I took off about 1 coil, still no good with nimh.


----------



## ernsanada (Aug 29, 2007)

The Ultrafire WF-602C SSC U Bin AAA/10440 head fits on the Fenix LOD CE body and my Fenix LOD Special Q2 body.

The Ultrafire WF-602C SSC U Bin AAA/10440 head works with the 10440's but still no good with the nimh on the Fenix bodies.


----------



## johnny13oi (Aug 29, 2007)

I had this problem with a few other lights, you can try and push the battery down as far as it'll go and see if the positive contact is higher than the body around it. Because if it is, then the body can't make good contact with the PCB above it, but if the positive contact of the battery is far below the body of the flashlight around it at the top, then it could be something else.


----------



## LEDninja (Aug 30, 2007)

ernsanada said:


> The Ultrafire WF-602C SSC U Bin AAA/10440 head fits on the Fenix LOD CE body and my Fenix LOD Special Q2 body.
> 
> The Ultrafire WF-602C SSC U Bin AAA/10440 head works with the 10440's but still no good with the nimh on the Fenix bodies.


Looks like you got a light engine with the low voltage startup problem. Thought Ultrafire fixed that. Guess not.


----------



## balazer (Aug 30, 2007)

LEDninja said:


> Looks like you got a light engine with the low voltage startup problem. Thought Ultrafire fixed that. Guess not.


I don't know why you'd conclude that. It could just as easily be a contact problem.


----------



## LEDninja (Aug 30, 2007)

balazer said:


> I don't know why you'd conclude that.
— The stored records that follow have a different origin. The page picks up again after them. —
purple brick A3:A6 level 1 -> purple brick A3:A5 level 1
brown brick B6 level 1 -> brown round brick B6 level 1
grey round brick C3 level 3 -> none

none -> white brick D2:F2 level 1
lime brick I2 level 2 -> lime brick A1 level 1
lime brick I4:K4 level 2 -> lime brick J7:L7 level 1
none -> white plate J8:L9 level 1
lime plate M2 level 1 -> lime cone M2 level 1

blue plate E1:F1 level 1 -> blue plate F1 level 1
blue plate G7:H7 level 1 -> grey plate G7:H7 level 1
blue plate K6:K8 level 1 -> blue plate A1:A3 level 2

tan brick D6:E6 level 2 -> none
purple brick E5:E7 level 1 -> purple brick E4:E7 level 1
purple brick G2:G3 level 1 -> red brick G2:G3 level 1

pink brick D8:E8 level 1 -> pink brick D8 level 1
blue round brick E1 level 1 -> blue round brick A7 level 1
It could just as easily be a contact problem.


From reading this.


ernsanada said:


> I can't get the Ultrafire WF-602C SSC U Bin AAA/10440 to run on a nimh. The light ran on the nimh when I did the beam shots. I got the light to work for a little after but the *14500 works OK.
> 
> That was the reason I cleaned the contacts with the Deoxit. I also had dirty threads and cleaned them. Still no good.*
> 
> I tried an Duracell Alkaline AAA it worked but it is also intermittent


----------



## LEDninja (Aug 30, 2007)

balazer said:


> I don't know why you'd conclude that. It could just as easily be a contact problem.


From reading this. Works with 10440 but not with NiMH or alkaline even after cleaning or with L0D-CE bodies. Mine works fine with all batteries that fit. Half my batteries do not fit. See post 16.


ernsanada said:


> I can't get the Ultrafire WF-602C SSC U Bin AAA/10440 to run on a nimh. The light ran on the nimh when I did the beam shots. I got the light to work for a little after but the *14500 works OK.
> 
> That was the reason I cleaned the contacts with the Deoxit. I also had dirty threads and cleaned them. Still no good.*
> 
> I tried an Duracell Alkaline AAA it worked but it is also intermittent





ernsanada said:


> The Ultrafire WF-602C SSC U Bin AAA/10440 head fits on the Fenix LOD CE body and my Fenix LOD Special Q2 body.
> 
> *The Ultrafire WF-602C SSC U Bin AAA/10440 head works with the 10440's but still no good with the nimh on the Fenix bodies.*


----------



## johnny13oi (Aug 30, 2007)

It could still be a contact problem because the 10440s could be shorter than the Alkalines and Ni-Mh therefore still causing a contact problem.


----------



## ernsanada (Aug 30, 2007)

The 10440 measures 43.98mm

The Energizer Rechargeable 850mAh measures 44.30mm


----------



## FlashCrazy (Aug 30, 2007)

ernsanada said:


> I took off about 1 coil, still no good with nimh.


 
Hmm...then you need to take 1 1/2 coils off. 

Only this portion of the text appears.